The integration of 5G technology with satellite communications, known as Non-Terrestrial Networks (NTN), is poised to revolutionize the Internet of Things (IoT) landscape. By extending the reach of 5G beyond terrestrial infrastructures, NTN enables seamless connectivity across remote and underserved regions, thereby enhancing the capabilities and applications of satellite IoT.
Enhancing Global IoT Coverage
Traditional terrestrial networks often struggle to provide reliable connectivity in remote or hard-to-reach areas, such as oceans, mountains, and rural and agricultural regions. The incorporation of satellites into 5G networks addresses this limitation by offering ubiquitous coverage. This advancement ensures that IoT devices, regardless of their location, can maintain consistent and reliable connections, facilitating applications like environmental monitoring, asset tracking, and disaster management.
Technical Advancements Facilitating NTN Integration
Several technical developments have been pivotal in integrating 5G with satellite networks:
- Standardization Efforts: The 3rd Generation Partnership Project (3GPP) has been instrumental in developing standards that support NTN. These standards ensure that IoT devices can seamlessly switch between terrestrial and satellite networks, maintaining uninterrupted connectivity.
- NB-IoT Adaptations: Narrowband IoT (NB-IoT), a low-power wide-area network technology, has been adapted for satellite communications. This adaptation allows IoT devices to communicate efficiently via satellites, preserving battery life and ensuring reliable data transmission.
Real-World Implementations and Trials
Recent developments underscore the practical implementation of 5G NTN:
- Eutelsat’s 5G NTN Trial: In February 2025, Eutelsat, in collaboration with Airbus and MediaTek, successfully conducted the world’s first 5G NTN trial using OneWeb’s low Earth orbit satellites. This trial demonstrated the feasibility of integrating satellite networks with 5G, paving the way for expanded satellite broadband services for 5G devices.
- Qualcomm’s Snapdragon Satellite: Qualcomm announced Snapdragon Satellite, a service enabling supported smartphones to send and receive text messages via 5G NTN. This development signifies a step towards mainstream adoption of satellite-enabled 5G services, enhancing connectivity options for IoT devices.
Implications for the Satellite IoT Ecosystem
The convergence of 5G and satellite technologies brings several benefits to the IoT ecosystem:
Reduced Latency and Enhanced Reliability: 5G’s low-latency capabilities, combined with satellite coverage, ensure timely and reliable data transmission, which is crucial for applications like autonomous vehicles and remote healthcare.
Scalability: The expansive coverage provided by satellites allows for the deployment of a massive number of IoT devices without the constraints of terrestrial infrastructure limitations.
Cost Efficiency: Integrating satellites into 5G networks can reduce the need for extensive ground-based infrastructure, leading to cost savings in network deployment and maintenance.

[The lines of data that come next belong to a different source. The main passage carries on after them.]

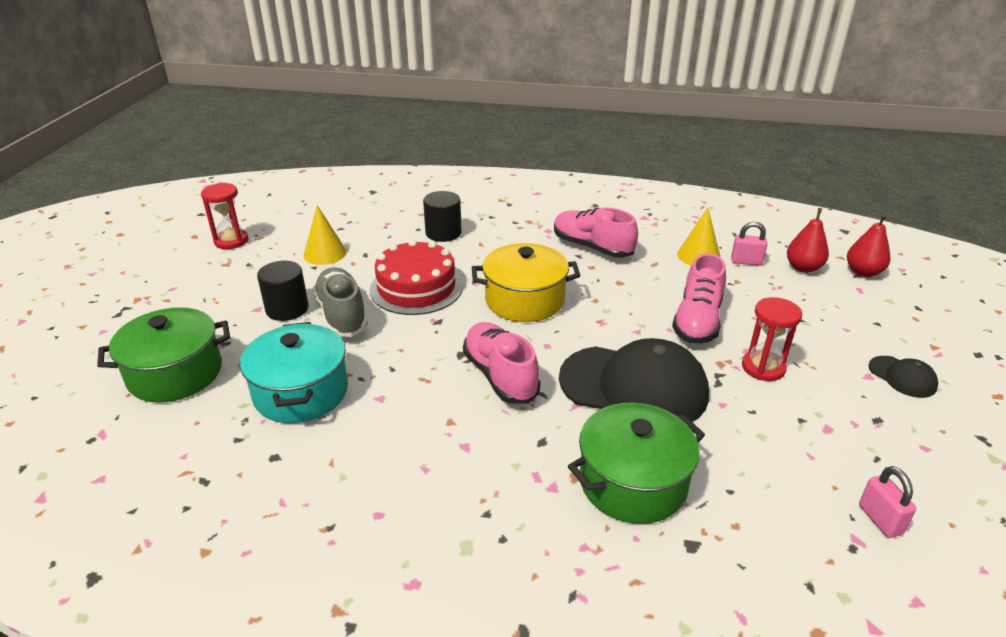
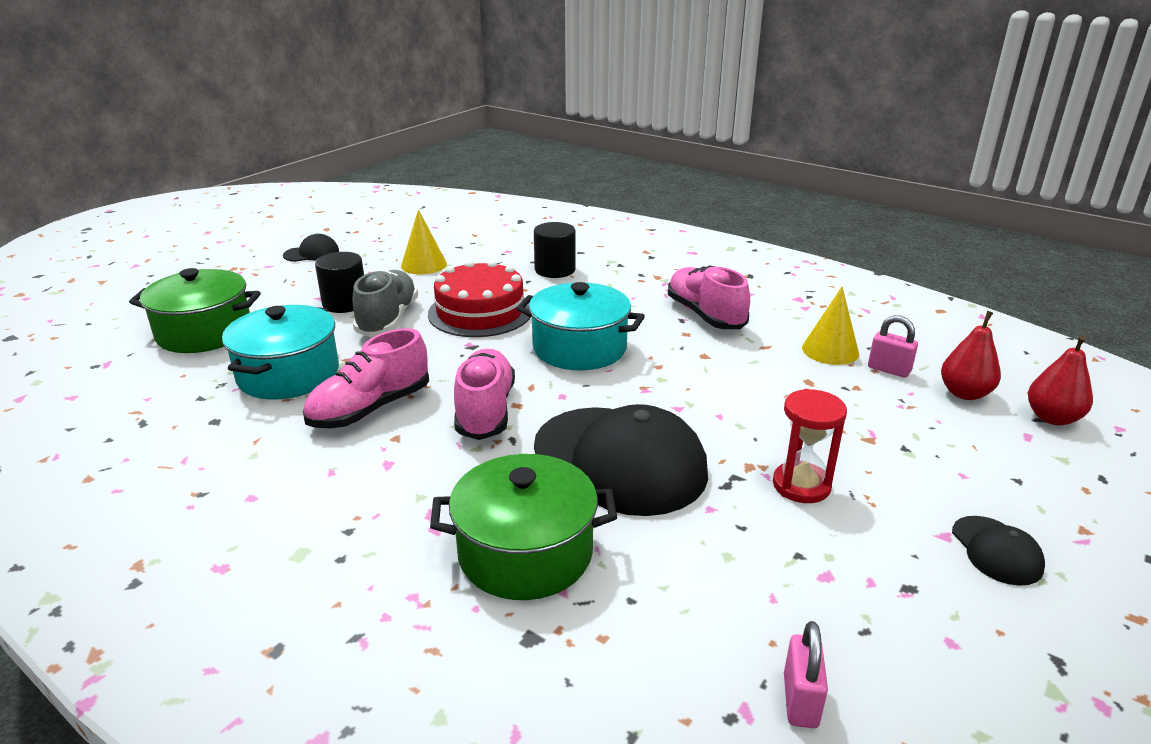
camera: 25 degrees right, 5 degrees down
(205, 265) = (311, 253): none -> black cap
(231, 241) = (352, 238): red hourglass -> none
(524, 300) = (579, 348): yellow pot -> turquoise pot
(697, 321) = (762, 416): pink shoe -> pink shoe (370, 409)

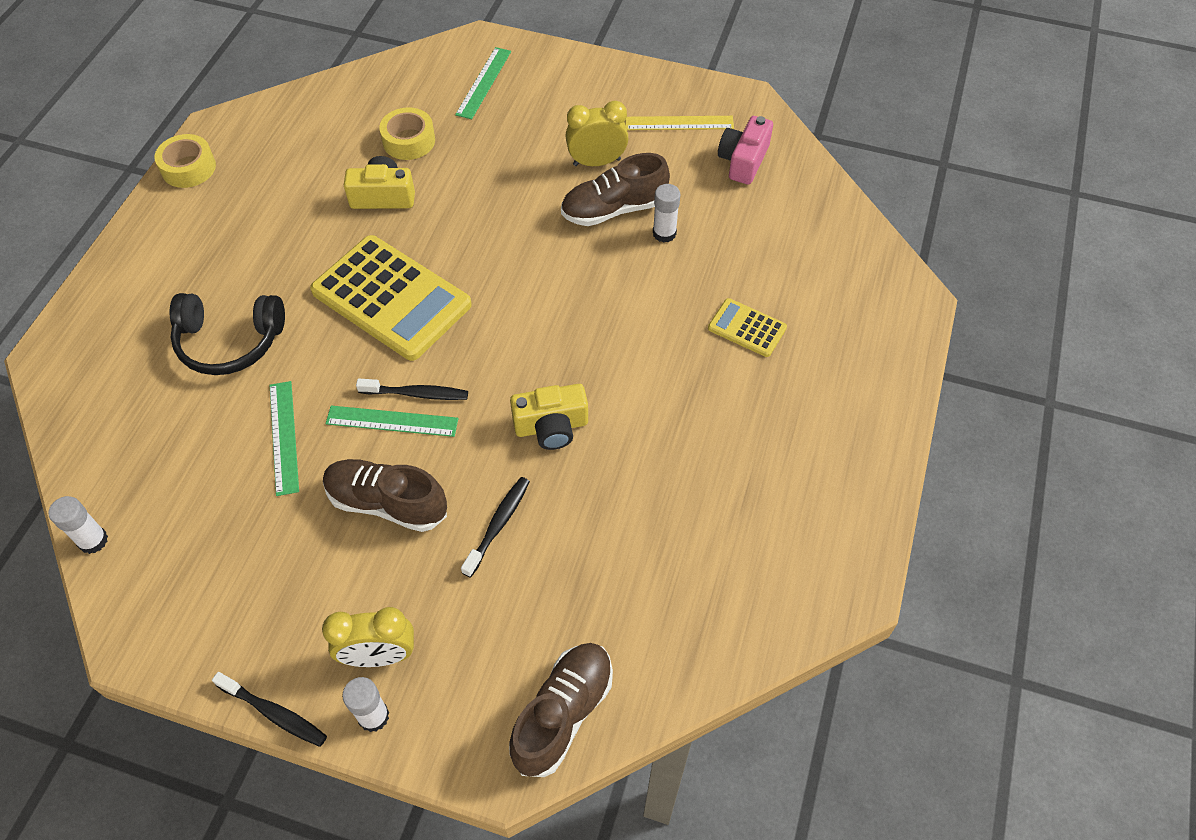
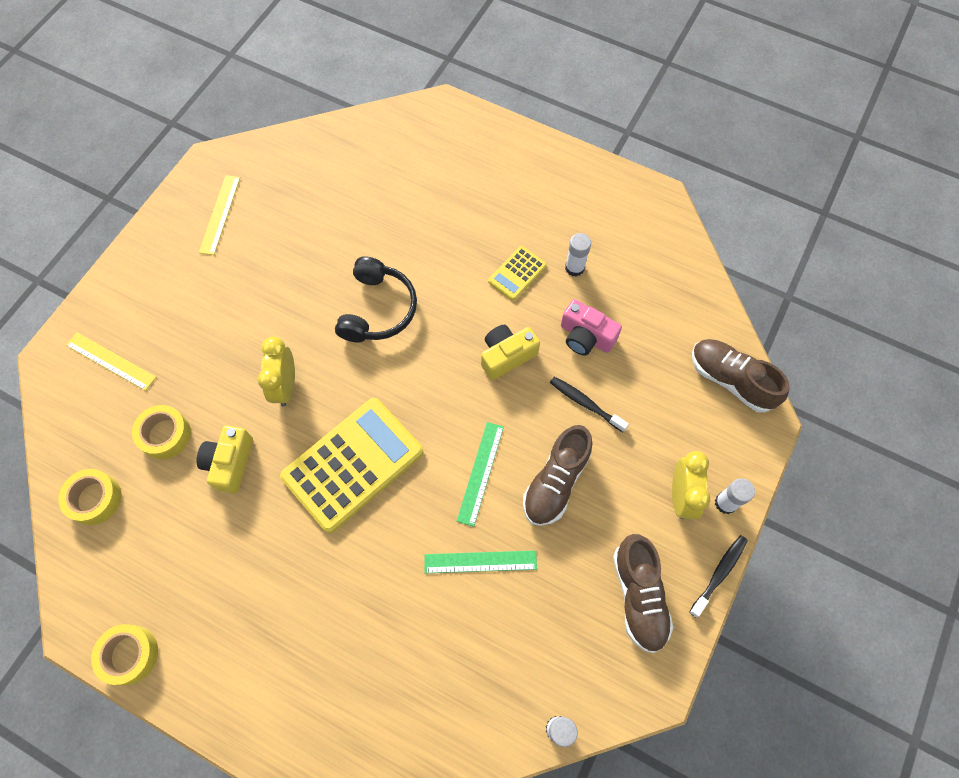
camera: 80 degrees left, 10 degrees up
(229, 342) = (368, 609): black headphones -> black headphones (377, 309)
(337, 108) = (95, 499): none -> yellow tape
(417, 394) = (457, 451): black toothbrush -> none
(484, 82) = (111, 361): green ruler -> yellow ruler
(551, 426) = (506, 356): yellow camera -> yellow camera turned 120 degrees counterclockwise
(596, 162) = (244, 283): yellow clock -> yellow clock (285, 386)
(614, 209) = (302, 279): brown shoe -> brown shoe (639, 596)
(664, 233) = (338, 247): white glue stick -> white glue stick (574, 268)
(743, 161) = (278, 178): pink camera -> pink camera (586, 337)
(747, 328) = (444, 211): yellow calculator -> yellow calculator (517, 273)

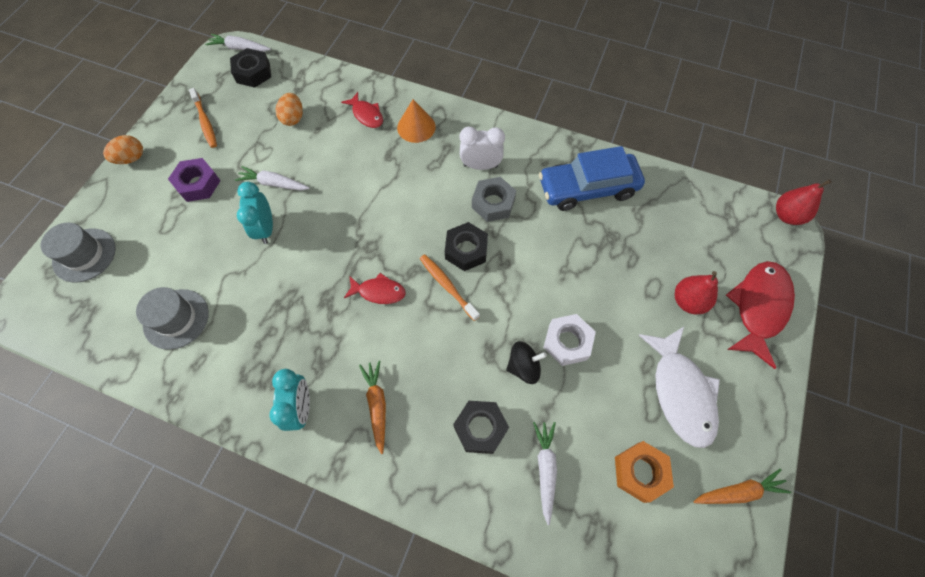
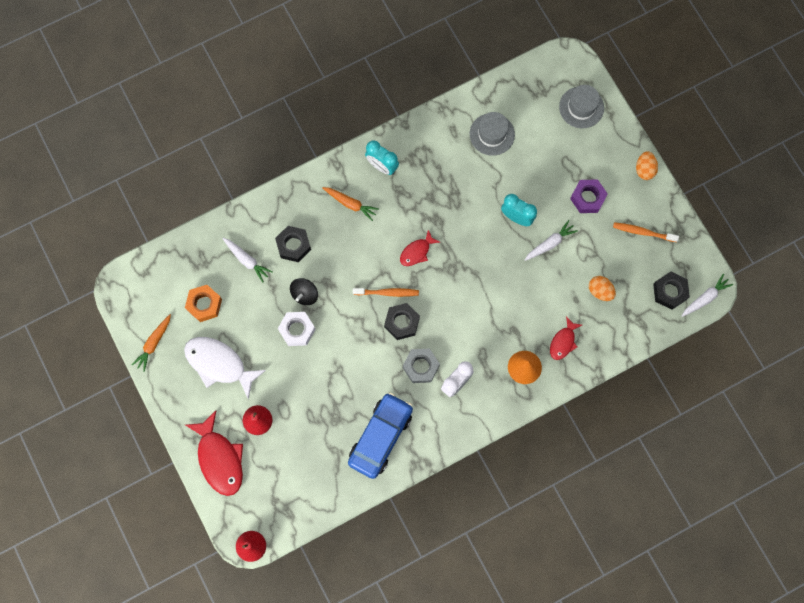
camera: 130 degrees right, 10 degrees up
(366, 115) = (563, 342): red fish -> red fish turned 60 degrees counterclockwise

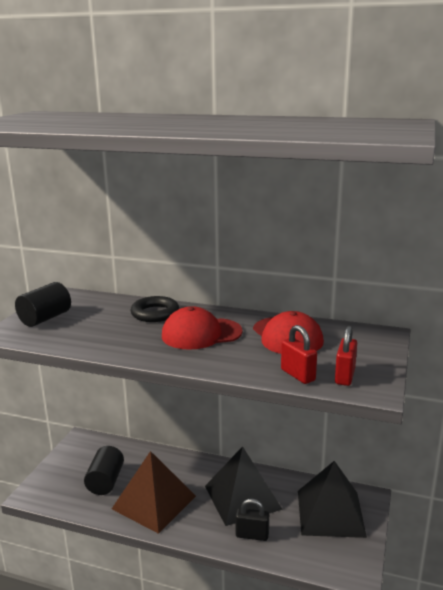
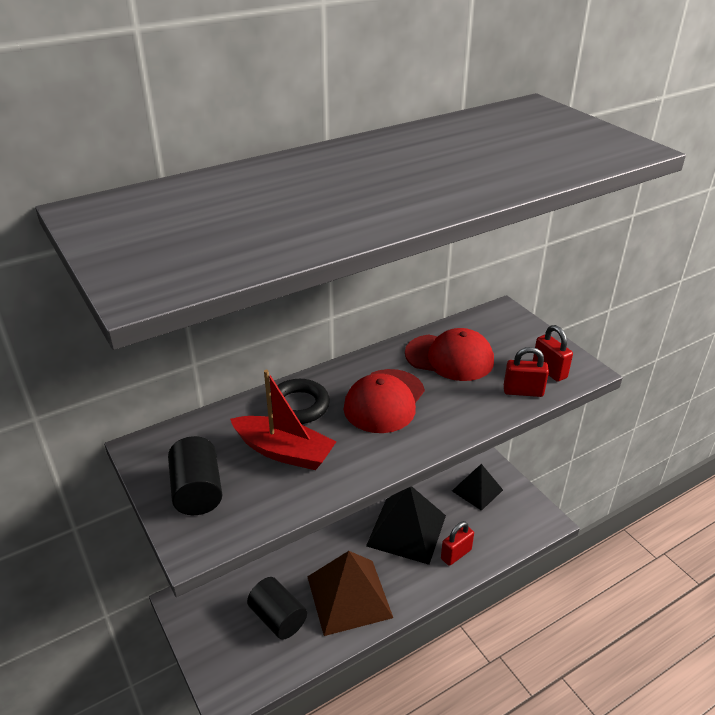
camera: 50 degrees left, 15 degrees up
(108, 325) = (284, 451): none -> red boat
(252, 535) = (456, 554): black padlock -> red padlock
(330, 513) = (477, 490): black pyramid -> black pyramid, size x0.61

Challenges and Future Outlook
While the integration of 5G NTN presents numerous advantages, it is not without challenges. Technical hurdles such as spectrum allocation, signal interference, satellite handovers, and the need for specialized 5G NTN-compatible hardware in IoT devices remain areas that require ongoing research and collaboration. Additionally, the cost and power requirements associated with 5G NTN solutions may not be suitable for all IoT applications, especially in sectors where simplicity, ultra-low power consumption, and cost efficiency are paramount.
Rationalizing the Continued Relevance of Current Satellite IoT Services
Despite the transformative potential of 5G NTN, it’s important to recognize that traditional satellite IoT services—often leveraging low-power, narrowband protocols and like NB-IoT, LoRaWAN, or proprietary solutions—will likely continue to play a vital role in the IoT ecosystem. These existing services are optimized for minimal power consumption, lower device complexity, and reduced operational costs, making them ideal for long-term deployments in remote or resource-constrained environments. For instance, applications such as basic asset tracking, agricultural monitoring, and environmental sensing benefit more from low-cost, long-life devices that can function efficiently on simple satellite links rather than relying on the higher bandwidth, lower-latency, but more power-intensive capabilities of 5G NTN.
In essence, the rise of 5G NTN should be viewed as complementary rather than replacement. It will serve use cases demanding higher data throughput, mobility, and global interoperability, while legacy satellite IoT services will persist as the backbone for lightweight, cost-sensitive deployments.
Looking Ahead
As technological standards mature and hardware ecosystems evolve, we can expect increased convergence and interoperability between 5G NTN and legacy satellite IoT solutions. This hybrid approach will empower businesses and governments to select the most appropriate connectivity option based on specific application requirements, budget, and device constraints—ensuring a balanced and inclusive evolution of the satellite IoT landscape.